A. Bradstreet

In Conversation: Lenka Clayton with Megan Pugh / Megan Pugh / 1st December 2013

Interview conducted over a few months with poet and writer Megan Pugh. Preface by Megan Pugh below, please go here to read full interview.

I learned about the work of Lenka Clayton three weeks before giving birth to my first child, and our interview—conducted over e-mail, in fits and starts on my end—concluded when he was three months old. I felt bad about those long gaps in communication, but I had an understanding correspondent: for the last year or so, Clayton has made the constraints of motherhood a central part of her artistic practice. For Artist Residency in Motherhood, Clayton has created art during her children’s naptimes, while taking them on trips to the park, and—in a performance that makes you think simultaneously of alphabet board books and postmodern poetics—in the grocery store checkout line. For some pieces, Clayton enlists her children as collaborators, taping her son’s experiments with the contents of a magician’s suitcase, holding her squirmy baby for A Nice Family Portrait, and valorizing young curatorial tastes with a collection of objects babies have put in their mouths. She’s also invited contributions from fellow parents around the world, as well as involving people she knows only in glances from antique photographs and postcards. It adds up to a body of work that’s welcoming, tender and smart.
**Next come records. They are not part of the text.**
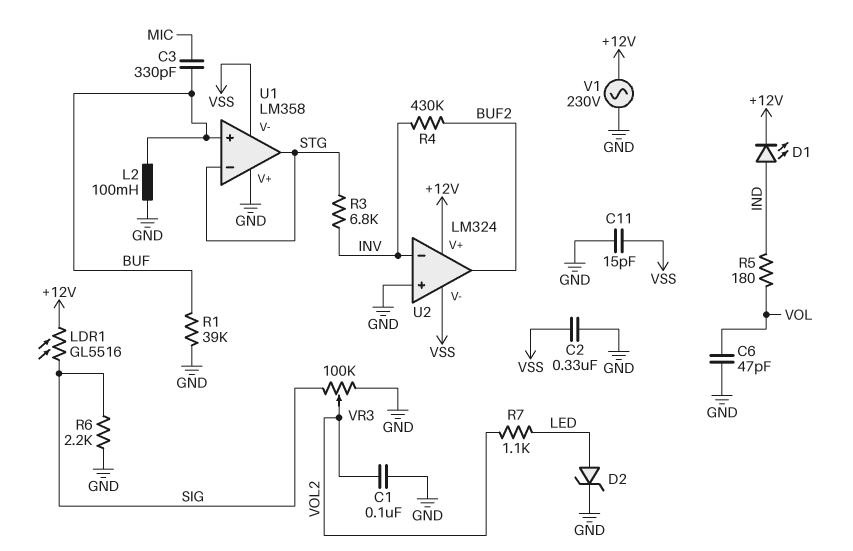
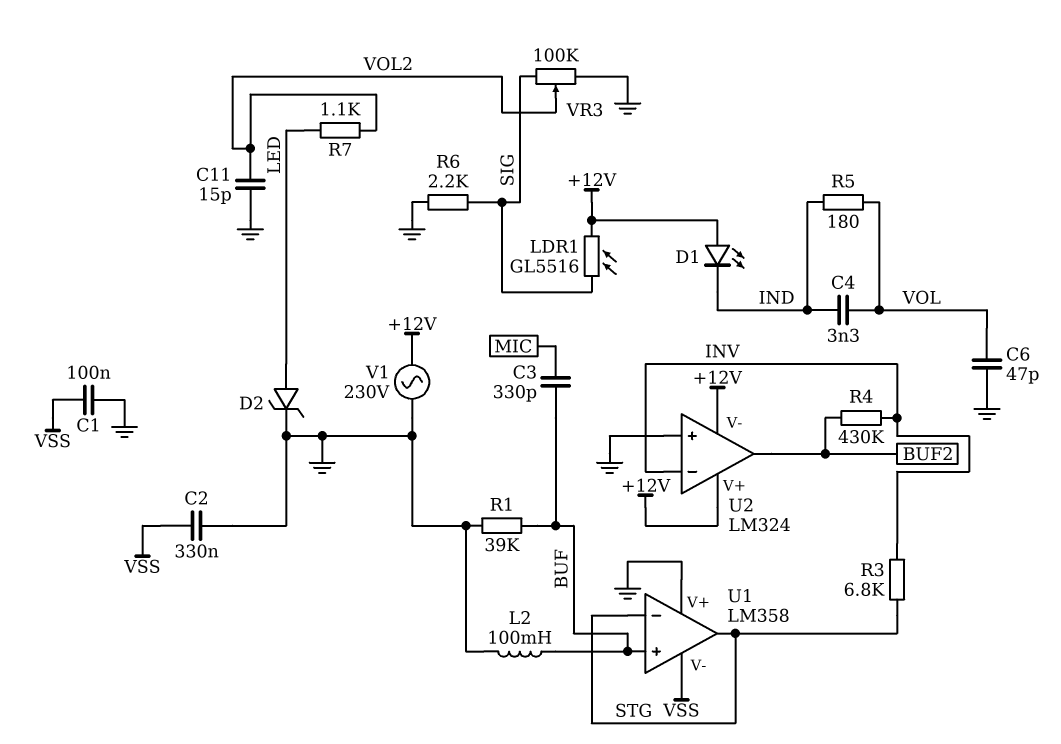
C1: 100nF (GND, VOL2) -> 100nF (GND, VSS)
C4: none -> 3.3nF (IND, VOL)
C11: 15pF (GND, VSS) -> 15pF (GND, VOL2)
D1: LED (A IND, K +12V) -> LED (A +12V, K IND)
U2 pin V-: VSS -> +12V

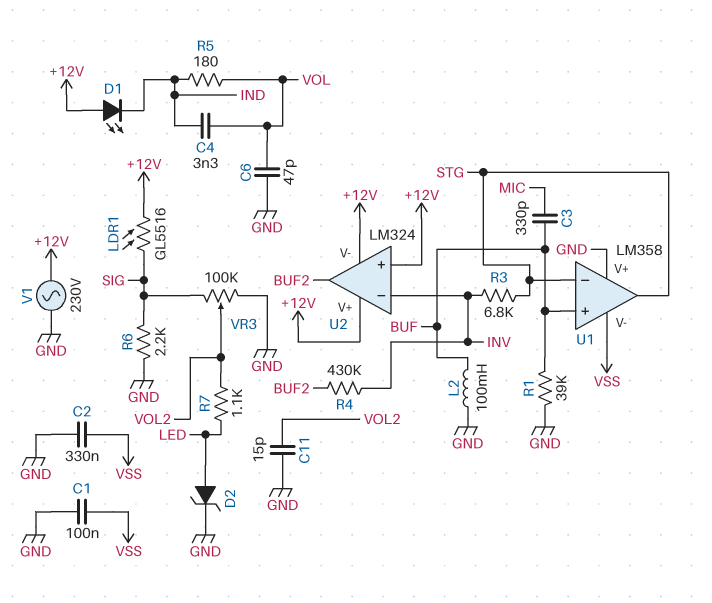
U2 pin in+: GND -> +12V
Take The Distance I Can Be From My Son, a series of videos in which Clayton records her toddler wandering off through a landscape until, in the last few seconds, she bolts after him. This isn’t just a documentary experiment, and it’s not just a moving account of parental love and fear and responsibility—though it is all of those things. It’s also about a particular kind of attentiveness, about looking at a person the way one might look at an artwork, and then again—with that final break into the frame—not that way at all. Put another way, the idea joins forces with feeling.

In the haze of new parenthood, Clayton’s work had a new urgency for me. I’d sit on the couch for epic nursing sessions with my son, one hand cradling him, the other scrolling through the pages of Mother’s Days, records mothers around the world sent Clayton, who retyped them on her old Underwood. Her typing gives the project aesthetic unity, but it’s also, as she describes below, a way to share other mothers’ experience, if only through the fingers and the mind. It’s sympathetic without being sentimental. In the isolating wilderness of postpartum hormones, Mother’s Days was a remarkable comfort.
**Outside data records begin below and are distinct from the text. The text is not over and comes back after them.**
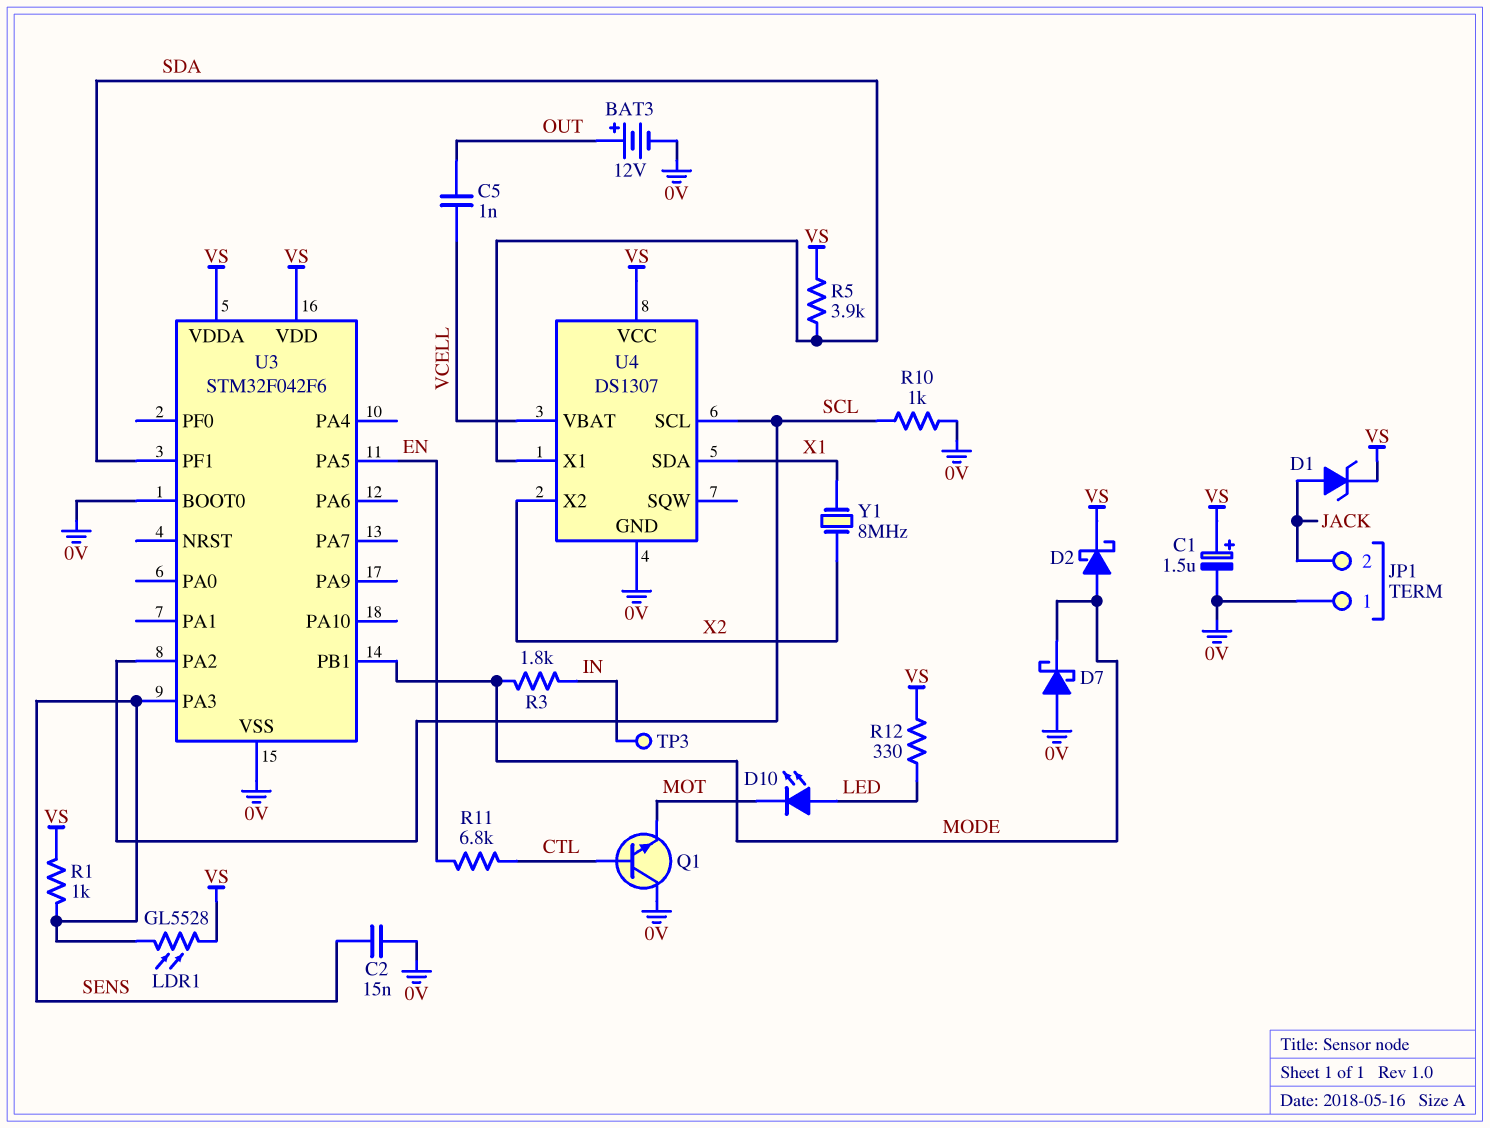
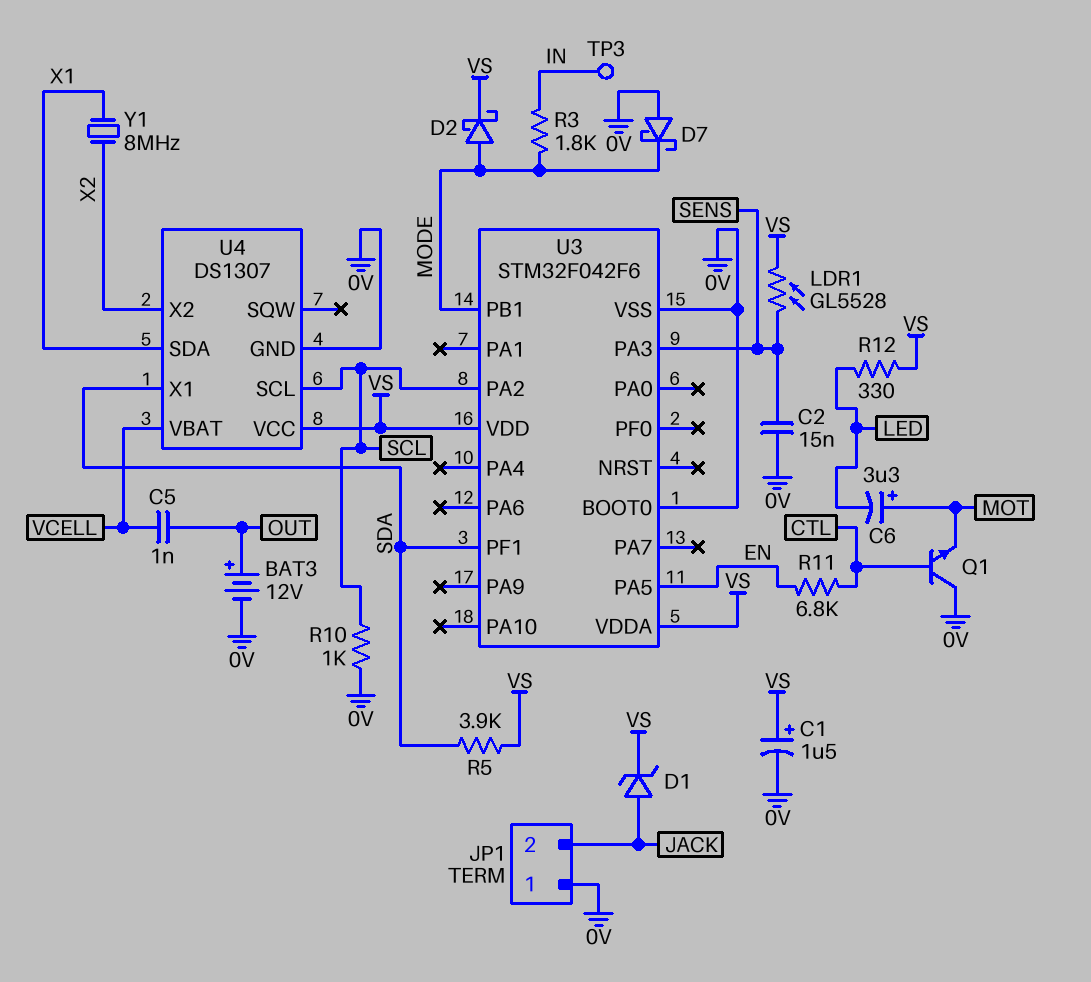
C6: none -> 3.3uF (plus MOT, minus LED)
D10: LED (A LED, K MOT) -> none
R1: 1k (SENS, VS) -> none

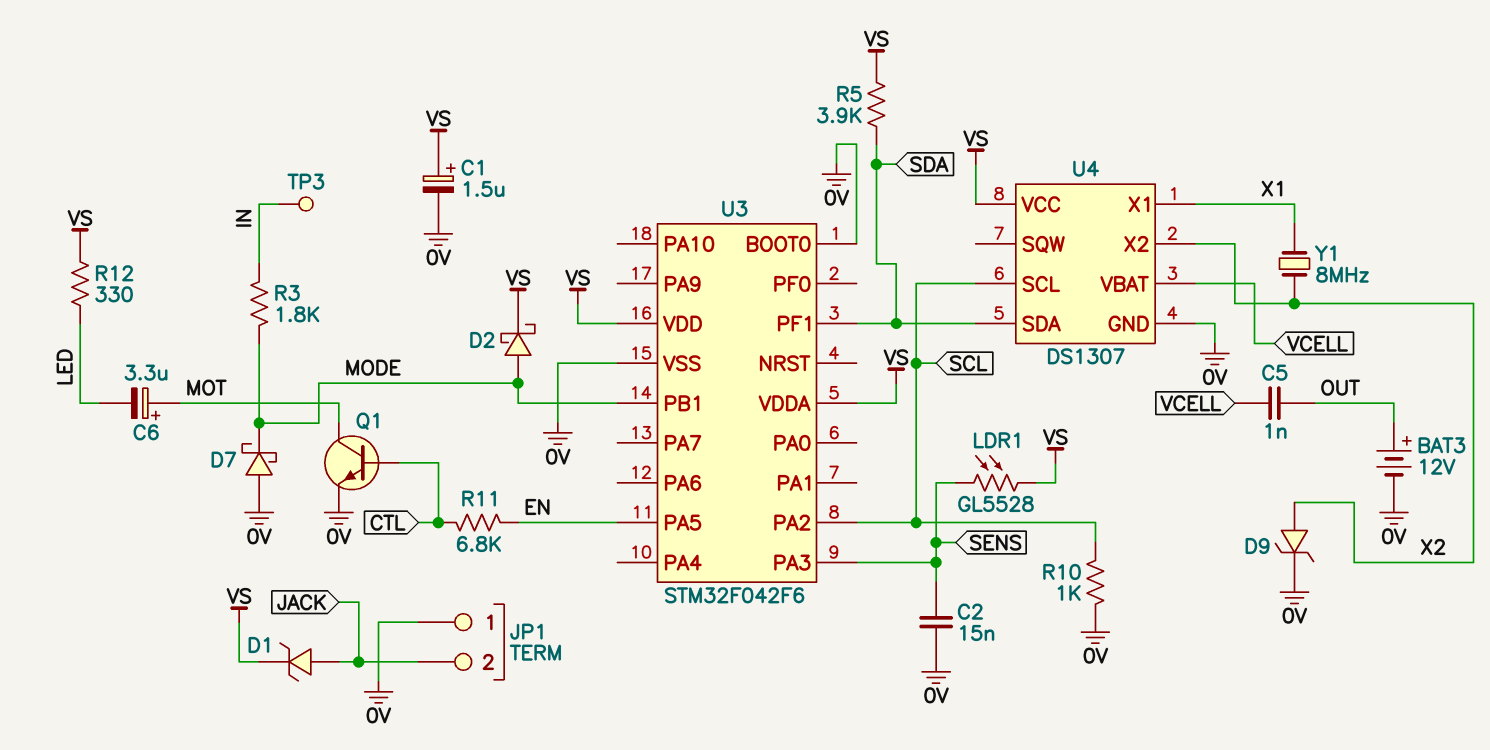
D9: none -> zener (A X2, K 0V)
Q1: NPN (B CTL, C 0V, E MOT) -> NPN (B CTL, C MOT, E 0V)
U4 pin SDA: X1 -> SDA
U4 pin X1: SDA -> X1

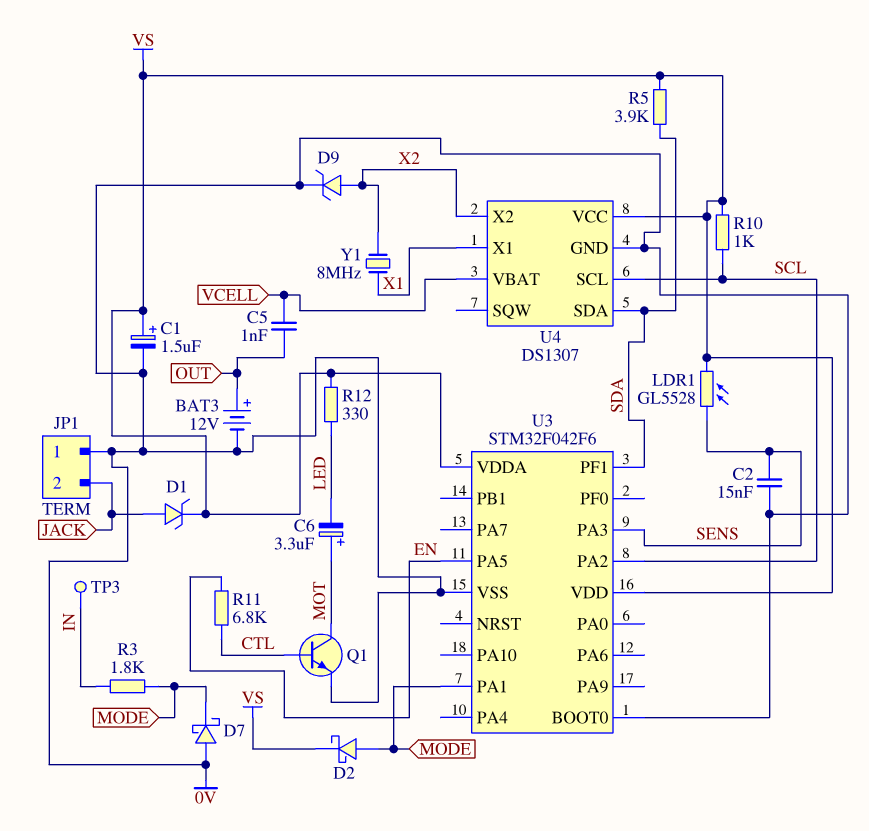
R10: 1k (0V, SCL) -> 1k (SCL, VS)
U3 pin PA1: none -> MODE
U3 pin PB1: MODE -> none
An exhibition with much of the work from Artist Residency in Motherhood just wrapped up at the Pittsburgh Center for the Arts (the final day featured a poetry reading by the fabulous Joy Katz), but you can see much of the work on Clayton’s website. This, too, feels like a generous move: can’t get out of your house to see the work? The work can come to you. That’s not to say that Clayton’s work is all about rejoicing in possibilities: constraints, after all, constrain. The very premise of Artist Residency in Motherhood reminds us that a normal artist’s residency, in which one retreats into a world of solitary art-making and summer camp-style socializing, doesn’t really work for mothers. So Clayton finds other things that will: art that takes into account the rhythms of daily life, and that sometimes depends, for its existence, on other people—as other people depend on mothers. She also keeps lists of projects not yet made: her Idea Archive is all about the conceptual gesture, but it’s also pragmatic: sometimes mothers just don’t have time.